Gained in Translation

By Cécile Philippe - January 26, 2004 12:00 AM

The environmentalists have been defeated on a number of occasions in the last few months. First, the Kyoto Protocol is dead, as the Russians have refused to ratify it. Second, the case for solar activity as a main cause of global warming has been made stronger in many reports and the McCain-Lieberman bill has not been ratified by the US Senate. These are important steps, but there is one more. Bjorn Lomborg's landmark book, the Skeptical Environmentalist, is becoming more and more famous. What's more, it has just been published in the French language.

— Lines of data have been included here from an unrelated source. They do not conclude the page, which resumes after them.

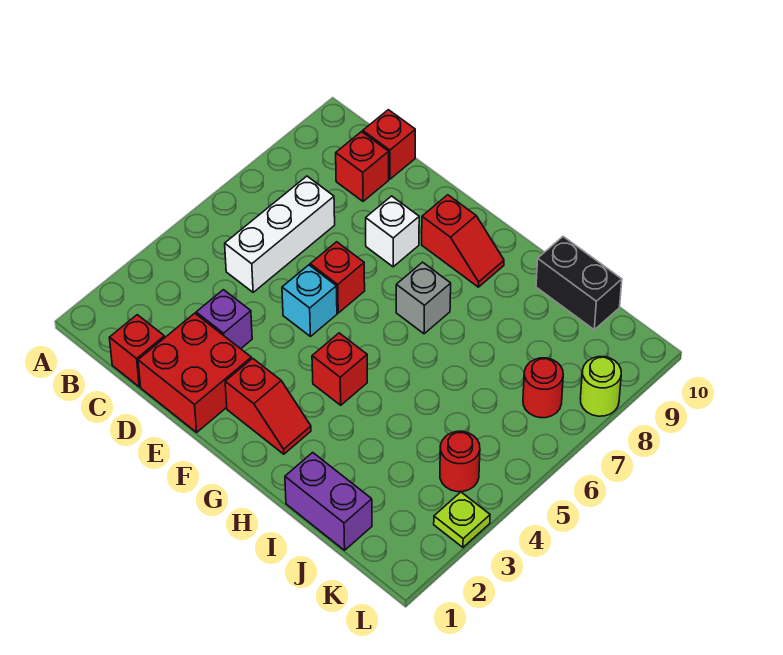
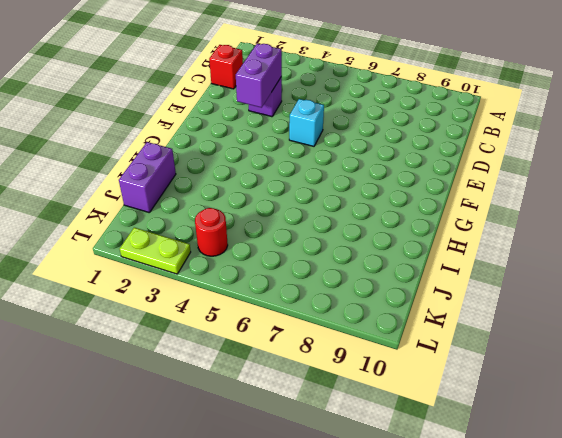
purple brick D3:E3 level 2 -> none
lime plate L2:L3 level 1 -> lime plate L3 level 1
none -> white brick C5:C7 level 1
none -> red brick C9 level 1
none -> red brick C10 level 1

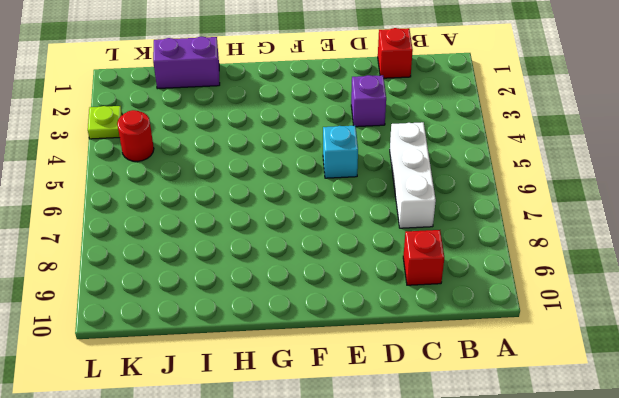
none -> red brick C10 level 1
none -> red brick D1:E2 level 1
none -> red brick E6 level 1

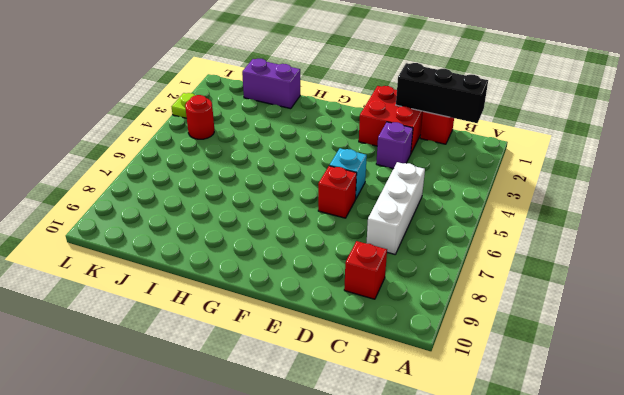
black brick B1:D1 level 2 -> none
none -> red brick C10 level 1
none -> white brick E8 level 1
none -> red slope F2:G2 level 1 top F

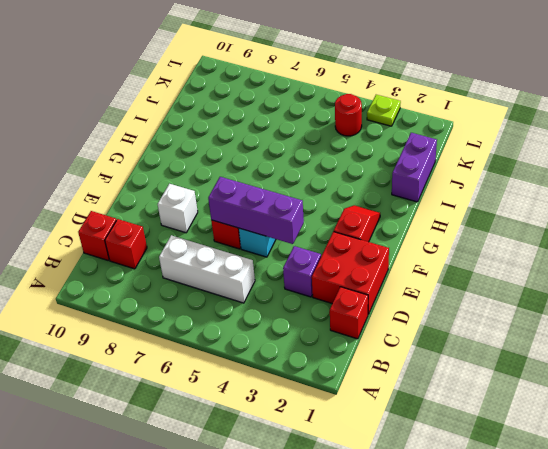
purple brick E4:E6 level 2 -> none
none -> red slope F9:G9 level 1 top F
none -> red brick G4 level 1
none -> grey brick G7 level 1

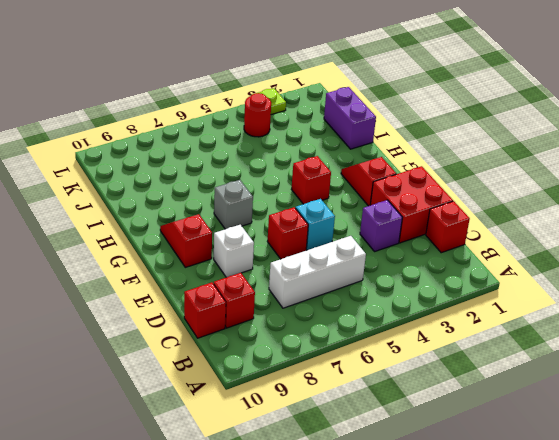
none -> black brick I10:J10 level 1
none -> red round brick K7 level 1
none -> lime round brick L8 level 1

As of this month L'écologiste sceptique is available in French bookstores, giving francophones no excuse for continuing to hold their misconceived ideas. Thanks to the translation, information concerning the real state of the world's environment will be made available to some 170 million people. This is one more weapon to use against Julian Simon's speculation that many people will continue to claim that the conditions of life are getting worse.

To coincide with this publication and to celebrate its availability to the French speaking world, the Molinari Economic Institute has also released an economic note summarizing the key findings of Lomborg.

Championed by the likes of Paul Ehrlich and David Pimental, and by organizations such as the World Wide Fund for Nature, Greenpeace, Worldwatch, and many others, the environmentalist movement claims that:

• World population is increasing exponentially

• The capacity of our planet to feed ever larger numbers of people is at its limit

• Levels of human welfare are declining or about to decline

• The world is running out of energy and other natural resources

• Pollution and other environmental degradations are increasing

• Technological progress is damaging human welfare

• Technological progress is damaging the rest of the natural world

• Economic growth is damaging the capacity of our planet to support all life.

Lomborg shows that these claims in many respects are lacking in scientific rigor. They are based on misunderstandings of the material being examined, on selective readings of the material, on exaggerations, and often on unsupported assertion.

For instance, on the claim that economic growth is damaging the capacity of our planet to support all life, Lomborg, despite the fact that he believes that global warming is taking place, reminds us that, contrary to the conventional wisdom on climate change, science and economics of global warming are far from settled. Few today remember the widespread fears during the 1960s and 1970s that the world was on the brink of a new ice age. By the early 1980s, climatologists noticed that both land and sea were registering a steady, albeit slight increase in temperature, prompting many global cooling theorists quietly to reinvent themselves as proponents of global warming. Records show that global temperatures have increased by between 0.4 and 0.8 degrees Celsius since 1856, though even these figures are subject to dispute.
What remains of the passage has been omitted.